Catalyst Conf. Notes: Burton takes “Control”
After a day and a half, I can safely say that Catalyst is living up to its reputation of being on the cutting edge of identity trends and issues. After a typically boisterous start to the conference on Wednesday, where Mike Neuenschwander set the tone by introducing a superhero called “Captain Controls“, the conference settled into its usual mix of tactical evaluation and prognostication on possible futures and architectures. Meetings forced me to miss a few more sessions than I would have liked, but I still managed to get enough of a taste for the discussions taking place.
Application-Centric IdM Goes Mainstream
One of the cool things for Oracle is that Burton has actually identified “Application-Centric Identity Management” as a legitimate methodology in the identity management space (in contrast to System Management methodologies). I have been blogging about this for a while now, as this is the main philosophy at Oracle. Of course, the reason for the elevation from buzzword to legitimate methodology is the wave of application vendors like Oracle, Microsoft and SAP that are entrenched in IAM now, and are working towards the creation of identity as a well-defined aspect of application development in their own applications and in the development environments they provide.

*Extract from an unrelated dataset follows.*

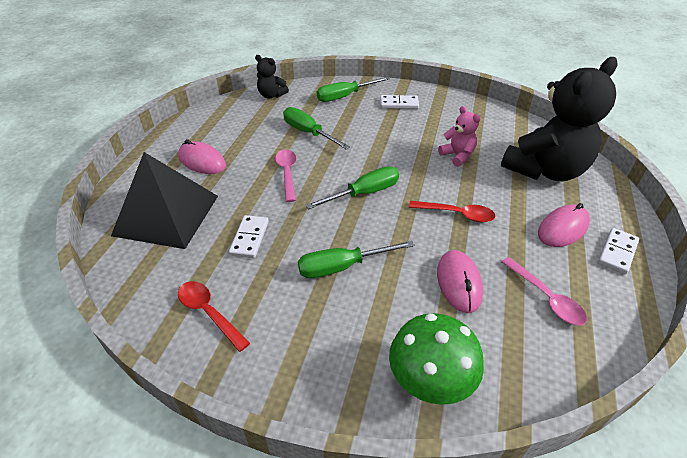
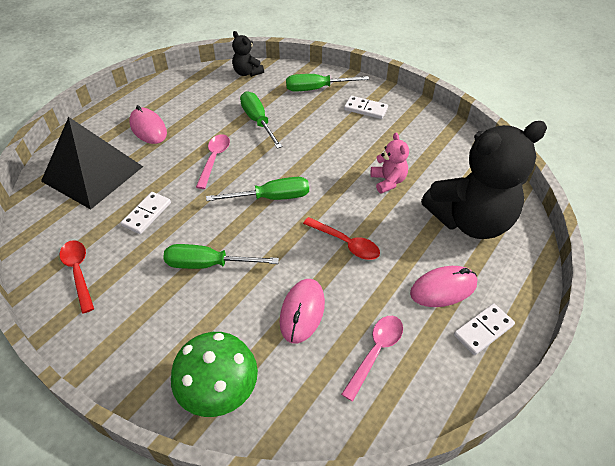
camera: 20 degrees right, 5 degrees up
(546, 297) = (375, 352): pink spoon -> pink spoon turned 135 degrees counterclockwise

This was reflected today when they took the stage in succession to explain their vision and strategy in the IAM space.
One of the interesting themes of the first day sessions was an exploration of the relationship between federation and user-centric technologies (like OpenID), and their impact on both consumer and enterprise environments. After starting with a hard look at how traditionally understood federation is doing, the discussion transitioned to the state of progress in user-centric identity technologies (through a characteristically entertaining presentation by Dick Hardt). Burton made the point that loosely coupled identity provider and relying party networks, connected via user-centric technologies like CardSpace and OpenID could change the way enterprises handle the problems that today rely on legally and procedurally heavy federation mechanisms.
The Theme For This Year: Identity Controls
Mike Neuenschwander did not disappoint the crowds yesterday with a hugely entertaining sketch involving Captain Controls, a superhero that I hope will become a recurring character (Go here to see a video of the sketch posted by IdentityWoman Kaliya Hamlin).
Captain Controls challenges Mike
And while it was entertaining, it beautifully illustrated the emergence of the latest buzzword in identity management – Identity Controls. Briefly introduced on Wednesday, the topic was thoroughly explored on Thursday through sessions that took on the emerging technologies in Enterprise Role Management, Entitlement Management (aka Authorization Services) and Identity Audit, a group that Burton has acronymed PPM (Policy and Privilege Management). It represents the next step in the continuous evolution of IAM from an IT concern to a Business concern, and reflects the growing importance of IAM in the area of corporate risk management and governance.
Microsoft and Oracle Get It; SAP Not So Much
The message of Identity Controls was further consolidated in the following presentations by Microsoft, SAP and Oracle. These sessions were revealing in that they showed the maturity of Microsoft and Oracle in the IAM space, while SAP is still trying to catch up. I’m sure this will be dismissed as a biased opinion, but my (some would say surprising) admiration of Microsoft’s new IAM philosopy will hopefully negate that. From the tone and content of the sessions, you could see that there is a huge gap between the deep understanding of IAM that Oracle and Microsoft have, and the early stages SAP finds itself in. SAP did get the GRC market going through the Virsa acquisition and integration, but they only recently seem to have realized the importance of identity in the controls business. It was illuminating that while the Microsoft and Oracle presentations both went into great detail about their vision for identity as an integral component of application architecture, the SAP talk concentrated on what they have learnt from their customers and on touting their recent MaxWare acquisition.
Oracle SVP Thomas Kurian explains Oracle's Application-Centric IdM
The second half of the day concentrates on Identity Services, something all of you know I am passionate about and am helping drive within Oracle. Phil Hunt of Oracle will be on a panel discussing the notion of identity as a service. Should be interesting.
Would you be willing to comment on when Siebel will support CardSpace and SPML or will you be forced to exercise your right to remain silent by others higher on the foodchain?
Safe Harbor laws, not management, prevents me from speaking to any specific timelines. However, I will say that the new Fusion architecture that the applications are moving towards externalizes a great deal of these capabilities into a common IAM layer. This IAM component will be based on Oracle’s suite of IdM products and the extended JAAS layer in the application server they run on. The support of these technologies by that security and IAM layer means that the Fusion applications would get standards-based capabilities (like SAML and SPML support) for free.
CardSpace as an authentication mechanism is a little easier to incorporate in a Single Sign-On enabled environment. However, CardSpace as a lightweight federation tool is a little harder to analyze. We (in Oracle’s IAM team) are currently working on the self-registration and authentication mechanisms for Fusion applications, which is where I believe CardSpace would play a role.
I would be interested in learning in greater detail how you envision CardSpace being used in a Siebel environment. Would you mind providing your perspective on this?